Une résidence pour aînés obtient finalement les sommes qui lui sont dues

QUÉBEC — Moins de 24 heures après avoir été dénoncées, des autorités régionales de santé qui exigeaient des factures de produits désinfectants de 2019 avant de verser des aides financières destinées à une résidence pour aînés ont finalement plié.

La Presse Canadienne avait rapporté mardi l’histoire d’une résidence privée pour aînés (RPA) de l’Outaouais qui attendait désespérément depuis juin des sommes promises par le gouvernement Legault pour lutter contre la pandémie de coronavirus.

L’enveloppe était bloquée parce que le Centre intégré de santé et des services sociaux (CISSS) de l’Outaouais exigeait des factures de quelques dizaines de dollars de produits nettoyants que le propriétaire n’avait pas le temps de trier, en raison du contexte pandémique difficile.

«J’ai refusé parce que ça aurait été trop long à faire, a affirmé le propriétaire de la résidence, Alain Faubert, en entrevue avec La Presse canadienne mercredi. Ça s’élevait à 80-90 $, c’était ridicule de s’obstiner pour ces factures et c’est pour ça qu’on retenait mes montants. J’ai cherché pendant tout l’été à avoir des précisions que je n’ai jamais pu obtenir.»

Il attendait ainsi un versement de 5000 $ — soit essentiellement le montant avancé pour couvrir les primes et subventions salariales promises par le gouvernement pour son employée. Toutefois il a dû entre-temps épuiser ses économies pour verser les suppléments de salaires ou primes et il était à bout de ressources en septembre.  

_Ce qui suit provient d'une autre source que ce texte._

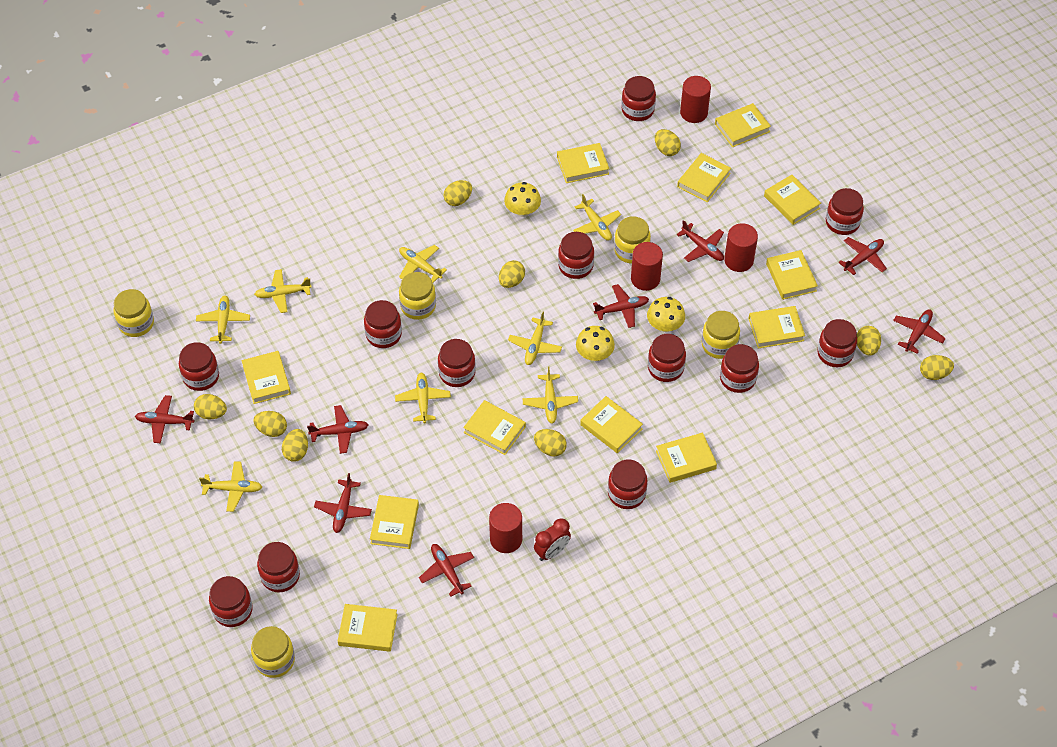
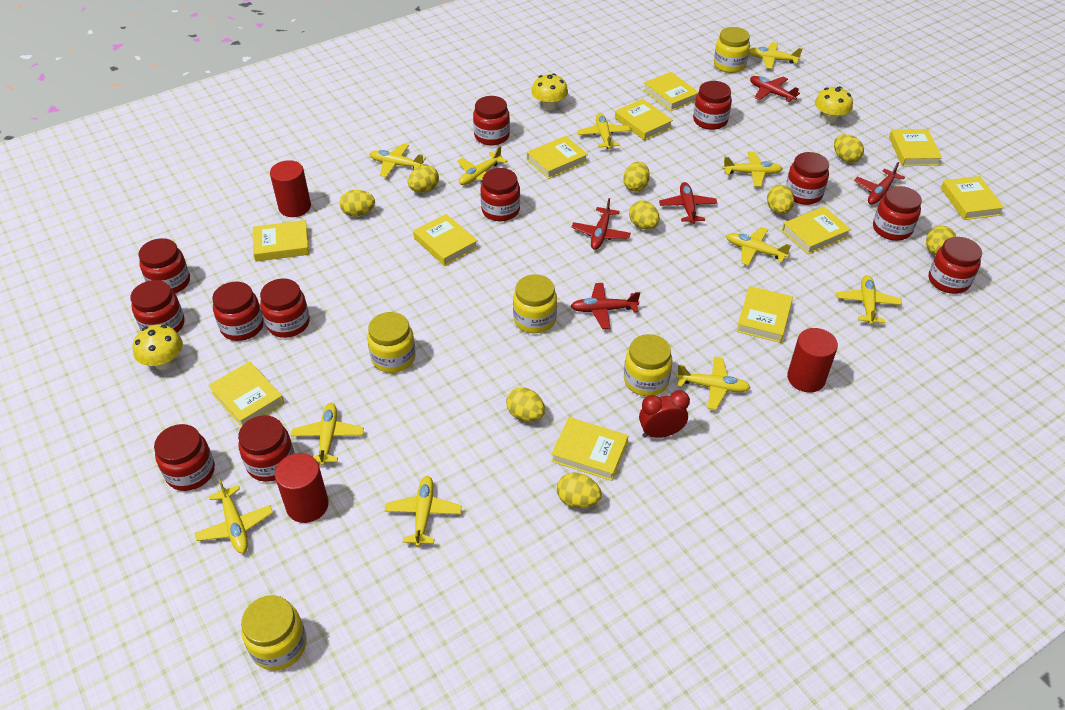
red cylinder: 4 -> 3
red plane: 8 -> 5
yellow book: 12 -> 11
yellow plane: 8 -> 11

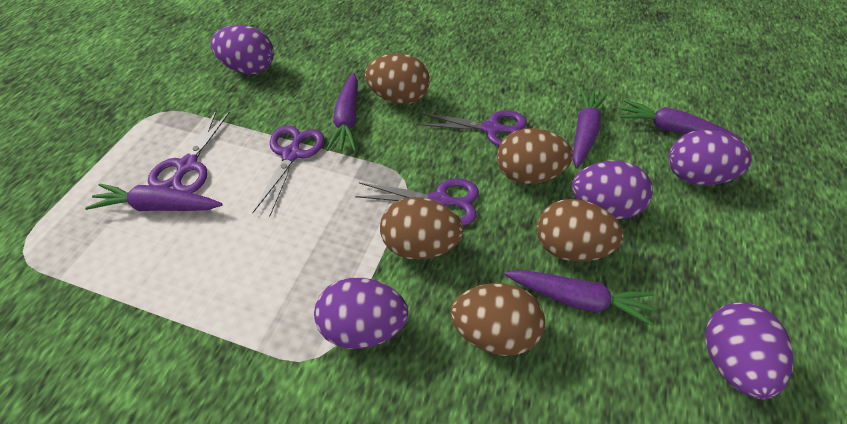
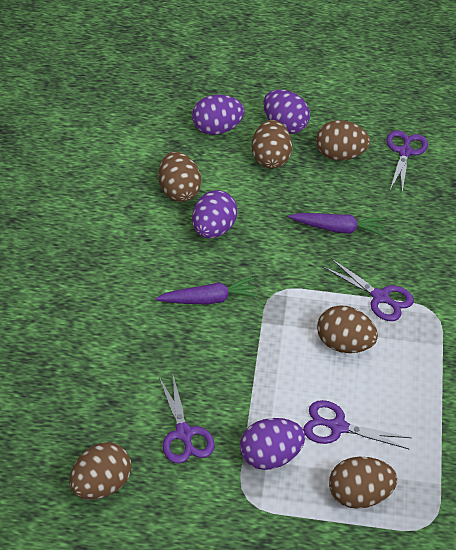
brown egg: 5 -> 6
purple carrot: 5 -> 2
purple egg: 5 -> 4

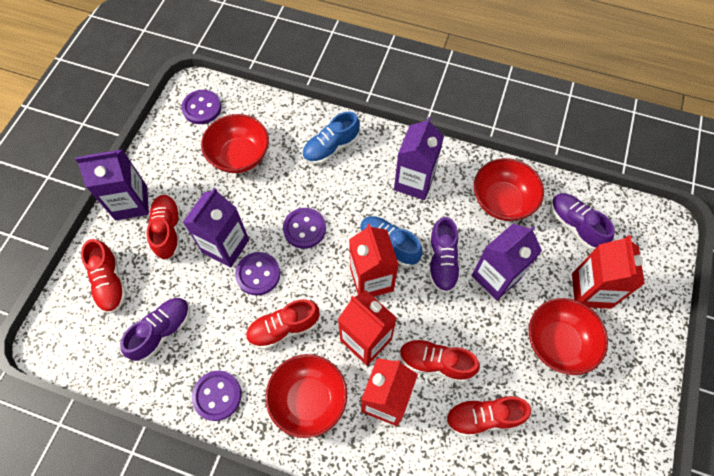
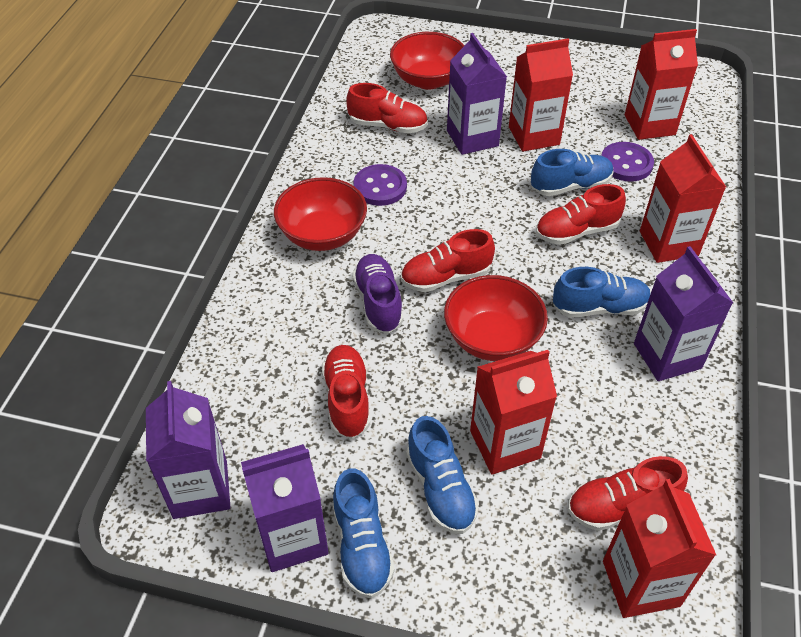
blue shoe: 2 -> 4
purple button: 4 -> 2
purple shoe: 3 -> 1
red bowl: 4 -> 3
red carton: 4 -> 5

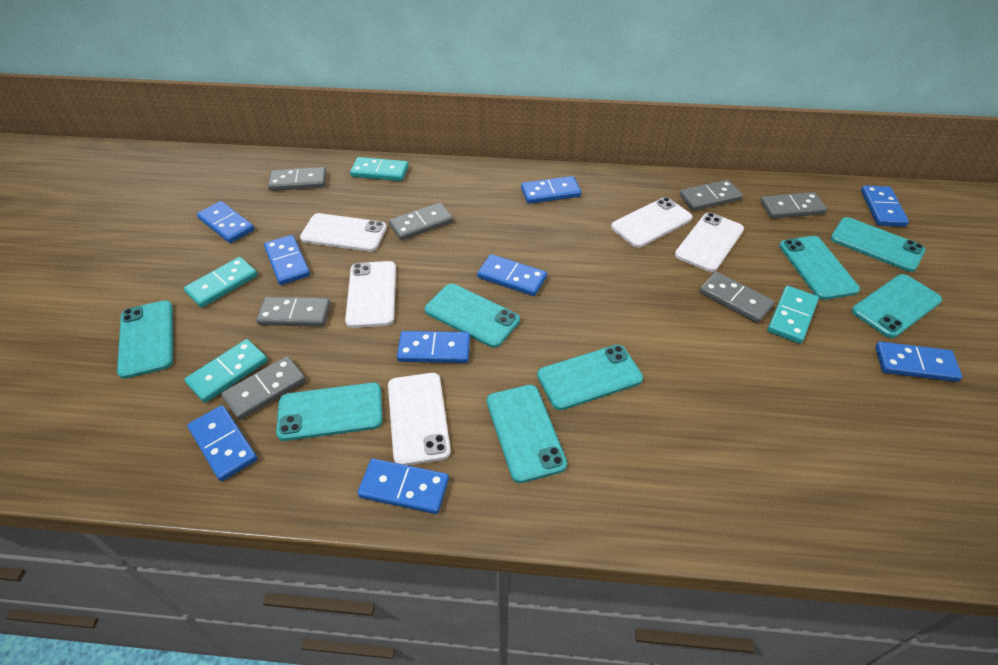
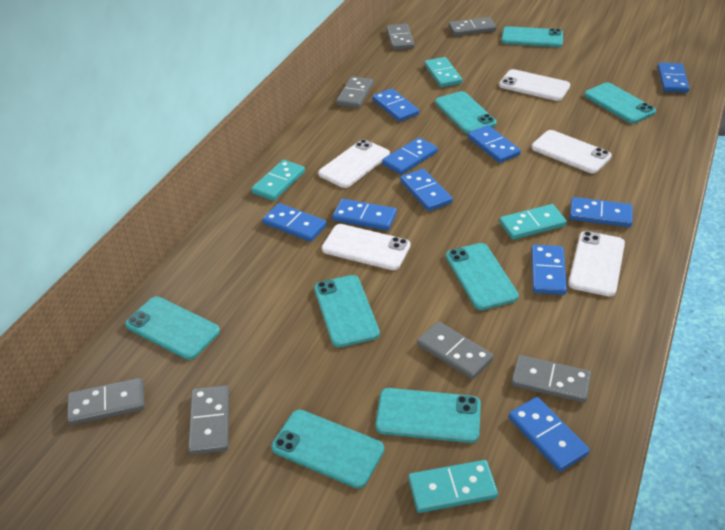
blue domino: 9 -> 10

Le cabinet de la ministre responsable des Aînés, Marguerite Blais, est finalement intervenu directement pour débloquer les fonds mardi après-midi, après la parution de l’article.

«C’est une situation inacceptable, a fait savoir Mme Blais par voie de courriel. L’objectif de ces enveloppes budgétaires n’est évidemment pas de submerger des résidences pour aînés avec de la bureaucratie, mais bien de les soutenir dans cette période difficile.»

Le propriétaire de la Maison Angélique, à Papineauville, a indiqué qu’il a reçu confirmation que les sommes seront virées, mais ne les avait toujours pas obtenues mercredi après-midi.

D’autres établissements pour aînés de l’Outaouais attendent également des versements et le CISSS était en train de vérifier tous les cas pour s’assurer que toutes les enveloppes soient bel et bien versées, selon ce qu’a indiqué sa porte-parole, Marie-Pier Després.

Elle a dit ne pas être au courant des raisons pour lesquelles les sommes destinées à la Maison Angélique avaient été retenues. D’autres RPA à Thurso, à Buckingham et à Saint-André-Avellin éprouveraient également des ennuis. Deux autres résidences pourraient bien fermer leurs portes en septembre dans ce secteur, ce qui mettrait 18 résidants à la rue, selon M. Faubert.

Il appréhende déjà le choc de la deuxième vague de la COVID-19 et cherche à vendre sa RPA depuis quelque temps déjà, notamment en raison des contrôles tatillons du CISSS.

«C’est important qu’on son sente épaulé et non pas toujours jugé. (Le CISSS) cherche toujours des bêtes même si ce sont des technicalités et des formulaires. (…) Ça peut prendre 8-10 ans avant de vendre une résidence (pour aînés), et ça, c’est si on la donne quasiment.»